2014-03-01 Thread Scarberry, Mark
Wow! So now all list members who engage in advocacy -- or in the case of the 
letter mostly providing information to a public official to remedy public 
misinformation -- without informing the list, lack candor and professional 
courtesy? Even if public disclosure was somehow required, the letter was posted 
publicly and was the subject of press reports. The high level of emotion on 
this issue has begun to affect even the fairest and most level-headed of our 
colleagues.

Mark

Mark S. Scarberry
Pepperdine University School of Law

Sent from my iPad

On Mar 1, 2014, at 7:38 AM, Ira Lupu 
icl...@law.gwu.edumailto:icl...@law.gwu.edu wrote:

Yes, a sad and disturbing story that Jean tells (perhaps a threat of assault, 
or some other crime).  Likewise, a sad story about the evangelists that Greg S. 
tells (rudeness and worse).  But neither story is about discrimination as the 
law understands it, because passersby had no legal duty to engage in any way 
with the people they mistreated.  We are all free to ignore or interact 
(peacefully) with strangers on the street, whatever their political or 
religious cause, personal appearance, etc.  And we are all selective in how and 
when we do engage -- so we discriminate in that sense, like we discriminate 
when we order from a menu.

This is NOT the context of wedding vendor exemptions or marriage license clerk 
exemptions from anti-discrimination norms.  Those norms impose a duty to serve 
without selectivity based on race. religion, etc.  And those kinds of laws are 
built on a sense that certain groups are vulnerable to widespread exclusion 
from opportunities -- employment, housing, and (where the law so provides) the 
right to purchase goods and services from those who hold themselves out to the 
public as providing such services.  So, please, let's not get sidetracked with 
poor analogies to highly sympathetic but legally quite different situations.

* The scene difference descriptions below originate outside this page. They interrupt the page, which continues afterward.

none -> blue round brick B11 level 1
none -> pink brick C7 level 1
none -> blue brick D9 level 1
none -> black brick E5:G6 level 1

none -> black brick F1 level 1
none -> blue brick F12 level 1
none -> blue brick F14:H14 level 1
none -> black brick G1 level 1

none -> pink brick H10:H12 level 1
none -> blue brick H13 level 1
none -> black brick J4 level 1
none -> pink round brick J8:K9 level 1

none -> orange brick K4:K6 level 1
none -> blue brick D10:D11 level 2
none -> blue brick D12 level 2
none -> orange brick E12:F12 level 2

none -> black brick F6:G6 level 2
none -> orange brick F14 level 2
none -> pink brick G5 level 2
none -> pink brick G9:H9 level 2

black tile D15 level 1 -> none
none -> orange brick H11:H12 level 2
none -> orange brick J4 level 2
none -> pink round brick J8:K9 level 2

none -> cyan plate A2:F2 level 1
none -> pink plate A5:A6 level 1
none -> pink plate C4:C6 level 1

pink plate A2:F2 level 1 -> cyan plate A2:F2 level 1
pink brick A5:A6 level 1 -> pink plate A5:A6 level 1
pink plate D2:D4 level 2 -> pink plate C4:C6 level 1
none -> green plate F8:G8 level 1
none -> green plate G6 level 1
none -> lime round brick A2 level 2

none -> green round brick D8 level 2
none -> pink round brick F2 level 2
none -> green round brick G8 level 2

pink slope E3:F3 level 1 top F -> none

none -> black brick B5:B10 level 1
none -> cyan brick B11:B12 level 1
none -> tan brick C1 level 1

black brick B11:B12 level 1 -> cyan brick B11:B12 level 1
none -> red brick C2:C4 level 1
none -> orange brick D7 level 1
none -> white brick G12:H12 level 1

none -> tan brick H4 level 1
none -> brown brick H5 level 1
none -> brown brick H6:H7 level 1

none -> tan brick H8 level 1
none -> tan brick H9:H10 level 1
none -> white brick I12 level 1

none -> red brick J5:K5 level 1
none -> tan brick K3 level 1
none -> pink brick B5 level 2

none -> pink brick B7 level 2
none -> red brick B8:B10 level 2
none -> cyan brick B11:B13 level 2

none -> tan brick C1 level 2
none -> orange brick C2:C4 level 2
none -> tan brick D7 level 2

To Greg S.  -  your concern for conscription of creative artists 
(photographers?) seems quite legitimate.  Perhaps such people should just not 
be covered by anti-discrimination laws at all.  But we would have to be very 
careful to define creative artists quite narrowly -- wine vendors, caterers, 
bakers, and most others who serve in the wedding industry should NOT fall under 
that category.

To all list members who signed that letter to Gov. Brewer -- it would have been 
a whole lot better if you had brought that letter to the list's attention 
yourselves.  Whether or not you had a duty to disclose it (in light of your 
postings on the subject), norms of professional courtesy and candor certainly 
pointed that way.  I'm disappointed that you failed to do so.